Изменить стиль страницы

Смешная и нелепая ссора двух помещиков оказывается вовсе не смешной, а раскрывает всю пустоту, мерзость и несправедливость, «призрачность» самой действительности. «Да! грустно думать, — писал Белинский, — что человек, этот благороднейший сосуд духа, может жить и умереть призраком и в призраках, даже и не подозревая возможности действительной жизни!»[128] Гоголь и здесь, как и в «Старосветских помещиках», выступает на защиту человека, протестует против его духовного уродства с позиций гуманиста. Этот внутренний подтекст повести тонко отметил Некрасов в своем возражении Писемскому, не понявшему лирического начала повестей Гоголя, значения авторского отношения к изображаемому. Упрекая Писемского за то, что тот «позабыл «Старосветских помещиков», чудную картину, всю с первой до последней страницы проникнутую поэзией, лиризмом», Некрасов писал: «Ах, г. Писемский! Да в самом Иване Ивановиче и Иване Никифоровиче, в мокрых галках, сидящих на заборе, есть поэзия, лиризм. Это-то и есть настоящая, великая сила Гоголя. Все неотразимое влияние его творений заключается в лиризме, имеющем такой простой, родственно-слитый с самыми обыкновенными явлениями жизни — с прозой — характер, и притом такой русский характер!»[129]

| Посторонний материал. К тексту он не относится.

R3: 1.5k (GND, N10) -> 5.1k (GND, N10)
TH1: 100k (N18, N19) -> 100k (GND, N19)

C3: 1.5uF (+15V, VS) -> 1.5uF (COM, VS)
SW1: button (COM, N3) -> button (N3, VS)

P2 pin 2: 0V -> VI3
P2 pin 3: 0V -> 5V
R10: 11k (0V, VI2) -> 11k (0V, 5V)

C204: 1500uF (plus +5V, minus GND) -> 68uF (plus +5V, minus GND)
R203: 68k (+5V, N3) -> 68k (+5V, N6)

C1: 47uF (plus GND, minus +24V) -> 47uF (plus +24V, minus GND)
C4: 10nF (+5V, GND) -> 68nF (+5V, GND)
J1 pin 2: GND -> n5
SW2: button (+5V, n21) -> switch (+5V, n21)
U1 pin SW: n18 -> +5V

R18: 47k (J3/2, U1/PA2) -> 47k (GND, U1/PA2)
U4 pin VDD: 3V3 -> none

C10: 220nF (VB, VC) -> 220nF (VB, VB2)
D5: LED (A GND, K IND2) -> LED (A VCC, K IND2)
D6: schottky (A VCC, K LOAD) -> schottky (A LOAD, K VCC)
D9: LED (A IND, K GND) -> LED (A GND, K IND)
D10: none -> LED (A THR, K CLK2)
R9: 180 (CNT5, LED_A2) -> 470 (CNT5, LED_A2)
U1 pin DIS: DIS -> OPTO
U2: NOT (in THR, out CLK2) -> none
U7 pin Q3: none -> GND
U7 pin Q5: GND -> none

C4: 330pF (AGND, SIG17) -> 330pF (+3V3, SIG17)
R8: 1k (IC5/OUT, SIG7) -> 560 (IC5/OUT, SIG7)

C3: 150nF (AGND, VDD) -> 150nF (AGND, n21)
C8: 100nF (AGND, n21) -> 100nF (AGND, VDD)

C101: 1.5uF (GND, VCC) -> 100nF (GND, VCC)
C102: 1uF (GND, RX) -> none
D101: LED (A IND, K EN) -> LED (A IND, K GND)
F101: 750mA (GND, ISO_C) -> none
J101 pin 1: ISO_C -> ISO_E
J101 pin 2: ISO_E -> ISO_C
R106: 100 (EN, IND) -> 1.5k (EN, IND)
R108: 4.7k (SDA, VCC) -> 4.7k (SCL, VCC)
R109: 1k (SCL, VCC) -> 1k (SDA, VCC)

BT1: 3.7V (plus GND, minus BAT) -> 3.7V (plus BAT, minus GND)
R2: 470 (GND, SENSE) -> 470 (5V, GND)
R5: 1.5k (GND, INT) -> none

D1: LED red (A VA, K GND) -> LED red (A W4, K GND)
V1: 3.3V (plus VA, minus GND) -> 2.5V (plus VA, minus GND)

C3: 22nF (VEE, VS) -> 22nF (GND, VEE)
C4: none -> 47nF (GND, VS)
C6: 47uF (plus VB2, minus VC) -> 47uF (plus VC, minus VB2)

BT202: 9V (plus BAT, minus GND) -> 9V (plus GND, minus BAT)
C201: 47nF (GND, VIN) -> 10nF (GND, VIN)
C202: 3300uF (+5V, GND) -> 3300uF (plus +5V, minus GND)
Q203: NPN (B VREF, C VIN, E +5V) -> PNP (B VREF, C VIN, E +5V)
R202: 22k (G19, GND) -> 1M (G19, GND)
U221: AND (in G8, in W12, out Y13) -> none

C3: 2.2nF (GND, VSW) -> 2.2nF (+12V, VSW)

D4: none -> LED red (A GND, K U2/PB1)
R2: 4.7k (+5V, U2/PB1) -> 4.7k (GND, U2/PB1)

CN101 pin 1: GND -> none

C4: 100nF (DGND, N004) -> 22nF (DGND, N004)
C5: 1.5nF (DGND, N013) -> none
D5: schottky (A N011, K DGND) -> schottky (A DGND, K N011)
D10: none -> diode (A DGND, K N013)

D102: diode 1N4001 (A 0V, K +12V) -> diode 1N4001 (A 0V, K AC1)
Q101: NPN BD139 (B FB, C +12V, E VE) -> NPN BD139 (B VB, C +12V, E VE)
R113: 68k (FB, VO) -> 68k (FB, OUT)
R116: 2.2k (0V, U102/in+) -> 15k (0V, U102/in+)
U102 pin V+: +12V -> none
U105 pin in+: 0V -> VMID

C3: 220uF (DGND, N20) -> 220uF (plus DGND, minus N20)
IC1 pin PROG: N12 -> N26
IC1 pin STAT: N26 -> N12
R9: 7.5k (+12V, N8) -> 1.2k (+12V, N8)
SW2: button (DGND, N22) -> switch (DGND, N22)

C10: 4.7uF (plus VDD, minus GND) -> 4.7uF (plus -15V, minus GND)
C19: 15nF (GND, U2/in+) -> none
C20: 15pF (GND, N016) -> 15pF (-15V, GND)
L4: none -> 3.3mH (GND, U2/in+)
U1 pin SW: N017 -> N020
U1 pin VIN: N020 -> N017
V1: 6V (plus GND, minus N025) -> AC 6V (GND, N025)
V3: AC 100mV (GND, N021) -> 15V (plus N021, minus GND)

Мастерство Гоголя-новеллиста в «Старосветских помещиках» и в «Повести о том, как поссорился…» сказалось и в своеобразии сюжетного построения повестей. Уже самая замедленность в развитии действия, внешняя бессобытийность повествования, казалось бы перегруженного излишними и мелочными подробностями, передает атмосферу косной, неподвижной среды. При этой медлительности в развитии сюжета самые незначительные действия и поступки героев приобретают особую весомость и важность. Развитие сюжета имеет, однако, лишь служебное значение, так как внутренний конфликт всецело определяется раскрытием характеров, лирическим движением повести, основанным на выражении ее «идеи». Отмечая эту основную особенность повестей Гоголя, их глубокий реализм, Белинский писал: «Совершенная истина жизни в повестях г. Гоголя тесно соединяется с простотою вымысла. Он не льстит жизни, но и не клевещет на нее; он рад выставить наружу все, что есть в ней прекрасного, человеческого, и в то же время не скрывает нимало ее безобразия».[130] Правдивое изображение жизни, стремление показать ее существенные черты и проявления в самих типических образах объясняют отказ Гоголя от всякой искусственности, сюжетной усложненности и вычурности.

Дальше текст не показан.